Yes, I’ve been there. I’ve sat on the therapy couch and shared a carefully curated selection of my life story. I’ve taken my time getting to the parts that feel the most shameful, ugly, embarrassing or secretive. I have edited my own life, even though I know that I’m omitting the pieces of my story that are the reason I sought out therapy in the first place. Why oh why do I do that? Apparently, I’m not the only one!

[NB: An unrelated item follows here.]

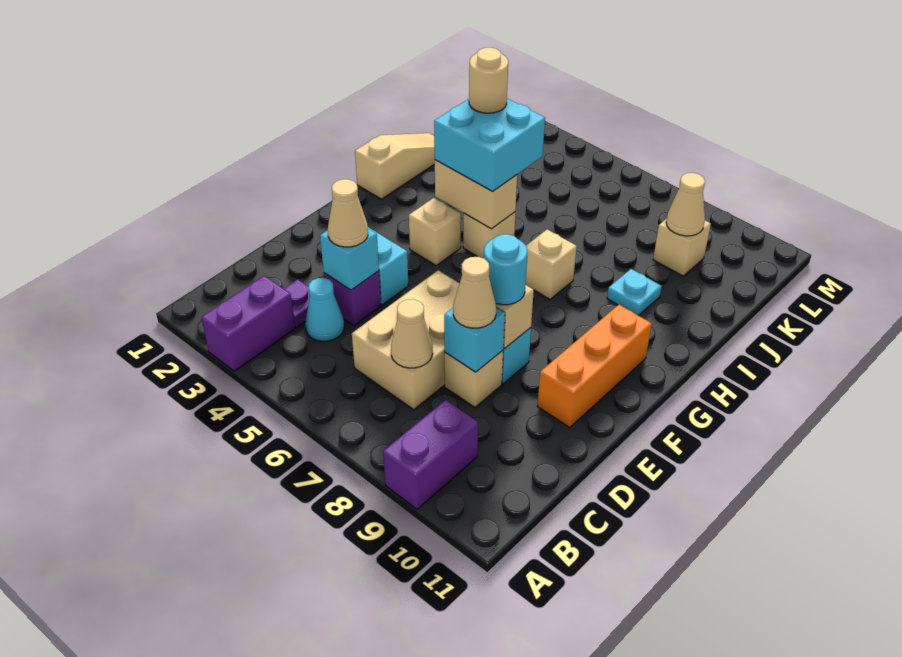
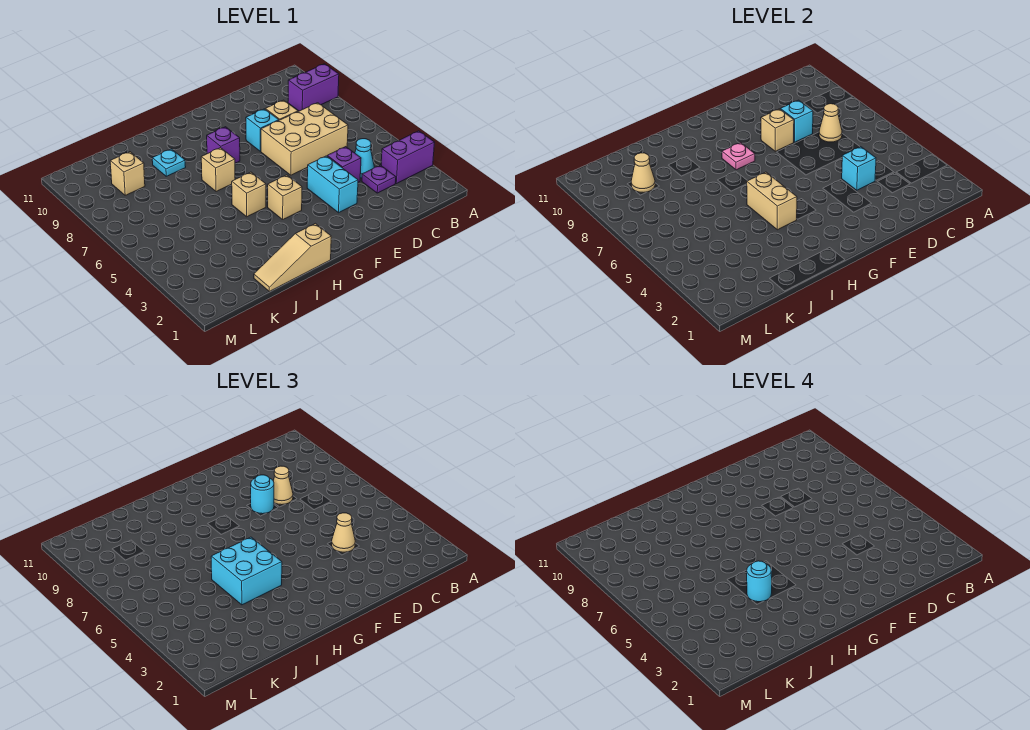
orange brick E10:G10 level 1 -> none
none -> purple brick G8 level 1
none -> pink plate G8 level 2
tan round brick I4 level 4 -> cyan round brick I4 level 4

Perhaps you have heard the phrase “therapeutic relationship.” It refers to the relationship that develops between the therapist and the client throughout the process of therapy. Therapy truly is a relationship, and you absolutely need to find a therapist with whom you can forge a good relationship. A good therapeutic relationship is not the same as a good friendship. Sometimes your therapist might be someone you can imagine being friends with, but just as often you’ll find the right therapist would not necessarily be in your friend group. In a therapist you need someone you can respect, work with, be honest with, and most of all a person you can trust. A person you can trust to hear the parts of you that you are most ashamed of, most confused by, and want desperately to hide from the world. A person who can point out your strengths and also your challenges, struggles and weaknesses, and who can call you out when you are getting pulled back into the muck just as well as they can shine the light on your progress and your successes. A person that cares about you as a person now, and cares about the person you are working to become.

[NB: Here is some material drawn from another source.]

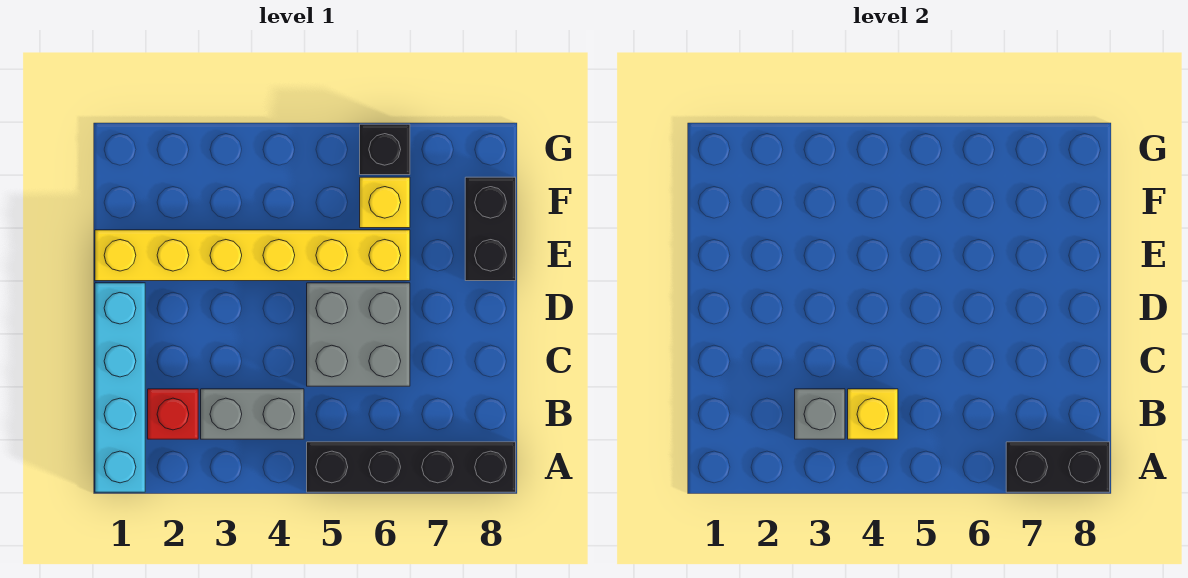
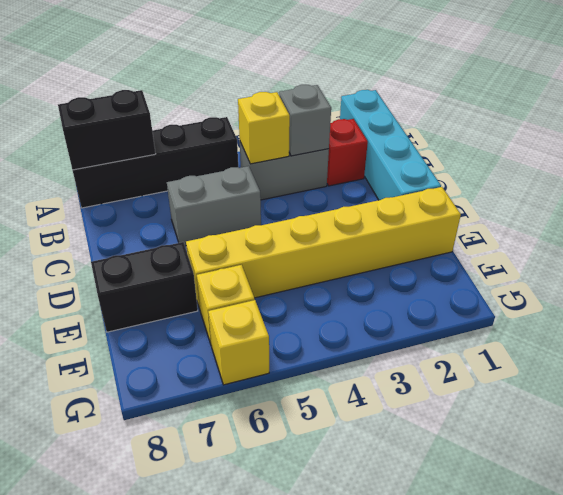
grey brick C5:D6 level 1 -> grey brick C5:C6 level 1
black brick E8:F8 level 1 -> black brick E7:E8 level 1
black brick G6 level 1 -> yellow brick G6 level 1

Can friendships serve this purpose? Sometimes. In fact I often say that in a perfect world we simply wouldn’t need therapists because friends and family members would play this role. As the world is, though, friends and families have their own needs, agendas and perspectives. Sometimes they will be there for you as the perfect sounding board, but there are times that friends and family simply cannot step into this role for you.

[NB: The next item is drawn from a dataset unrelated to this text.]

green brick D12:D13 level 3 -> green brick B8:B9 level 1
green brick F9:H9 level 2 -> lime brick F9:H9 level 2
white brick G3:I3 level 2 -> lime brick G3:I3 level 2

But I digress – let me circle back to why we might edit our story. I believe that it often has to do with that little word back there in the middle of the second paragraph. Trust. 5 letters that carry the weight of the world. Of course, there may be other reasons we omit, edit, or flat out lie in therapy (controlling our own story, experimenting with creating a new version of ourselves, habit…name your own motivation here: ______), but trust is likely one of the foundational reasons.
While at first glance it may seem silly to spend time getting to the heart of your story in therapy, in truth it may indicates healthy boundaries and reasonable decision making. After all, you are offering this person some of the most vulnerable parts of who you are. Do you trust them? Will they hold those parts gently, care for them lovingly? Or will they scoff, tease, dismiss or otherwise belittle those fragile parts? Does this therapist understand what it takes for you to walk through that door and share those secret parts? Or will they find them silly and not worth their time?
Yes, we edit our stories…until we trust. And then the real work begins.
When you begin therapy, give yourself time to build that trust with your therapist, but not too much time (after all, it is your time and money – don’t waste it!). If after a few sessions you still do not feel the trust build between you and your therapist, you have a few choices: 1) spend some thinking about whether you are putting up boundaries that are keeping you from developing that trust, and whether you can make a change that might lead to a difference; 2) bring it up with your therapist and see if it leads to a helpful conversation about how things might improve; 3) decline further sessions and find another therapist.
Ultimately, though, keep in mind that we are all human and that we naturally connect (or don’t connect) with certain people. This is true in therapy the same way it’s true in the office, at school, in life, at social events, and so forth. If you don’t connect with your therapist, don’t worry – some other therapist out there will be a better match for you.
Wishing you all the best finding your perfect therapy match!